Suppose $x^i \equiv 0$ along the path. Also call $x^0$ by the name $t$. Then most of the terms in the sum vanish and we have $$ \Delta\tau = \int_{t_\mathrm{A}}^{t_\mathrm{B}} \sqrt{g_{00}} \ \mathrm{d}t. $$ In fact we could have gotten this just by examining $$ d\tau^2 = g_{\mu\nu} \mathrm{d}x^\mu \mathrm{d}x^\nu. $$

Now often in GR we do call that timelike coordinate $t$, as I have done.
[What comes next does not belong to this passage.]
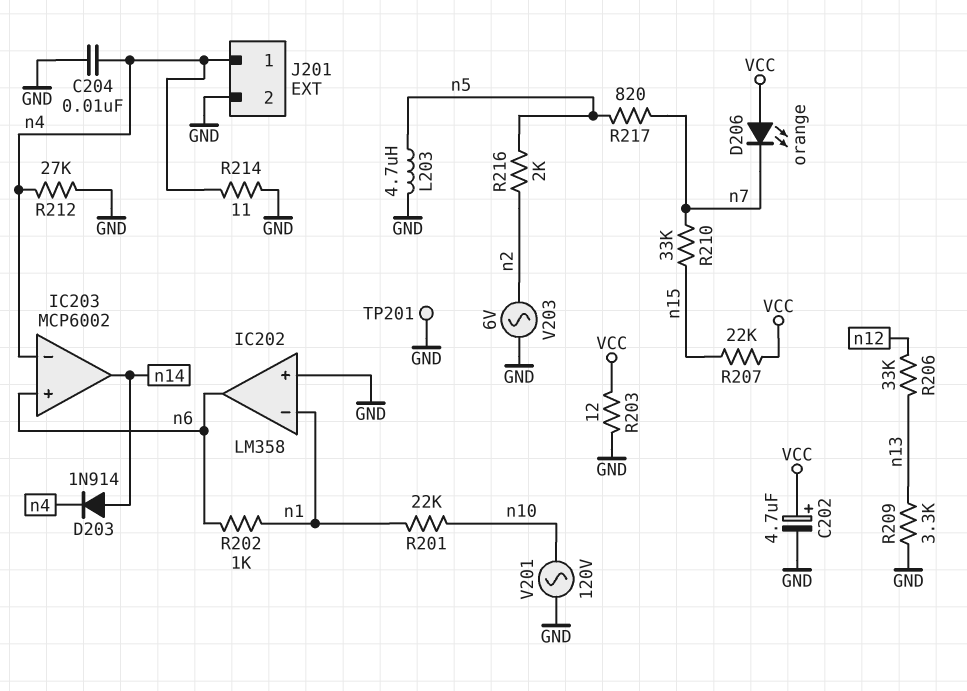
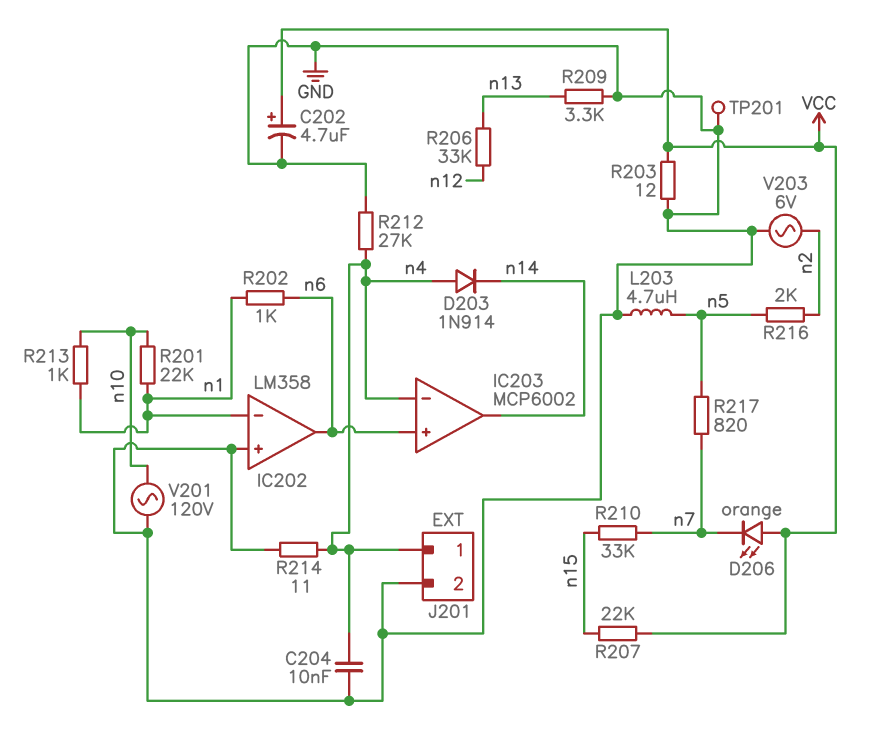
D203: diode 1N914 (A n14, K n4) -> diode 1N914 (A n4, K n14)
R213: none -> 1k (n1, n10)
Usually when this is done, as in the Schwarzschild metric $$ ds^2 = \left(1 - \frac{2M}{r}\right) \mathrm{d}t^2 - \left(1 - \frac{2M}{r}\right)^{-1} \mathrm{d}r^2 - r^2 \left(\mathrm{d}\theta^2 + \sin^2(\theta) \ \mathrm{d}\phi^2\right), $$ that $t$ becomes arbitrarily close to the $\tau$ of a local observer "at rest" in these coordinates as you move into the flat regime. In this case, as you move away from the mass at small $r$, $t \to \tau$. In other words, you can only neglect the $g_{00}$ term in some asymptotic cases (which you'll note correspond to $g_{00} \to 1$). In your SR example, you happened to use coordinates that matched those of the observer whose proper time you cared to measure, but you could have boosted to a new frame, in which case the $\mathrm{d}t^2$ part of the metric would have had some prefactor involving $\gamma$.


1 I will point out that most often in GR proper, $ds^2$ is negative for timelike separations, with $d\tau^2 = -ds^2$. The convention you adopted is more common in particle physics.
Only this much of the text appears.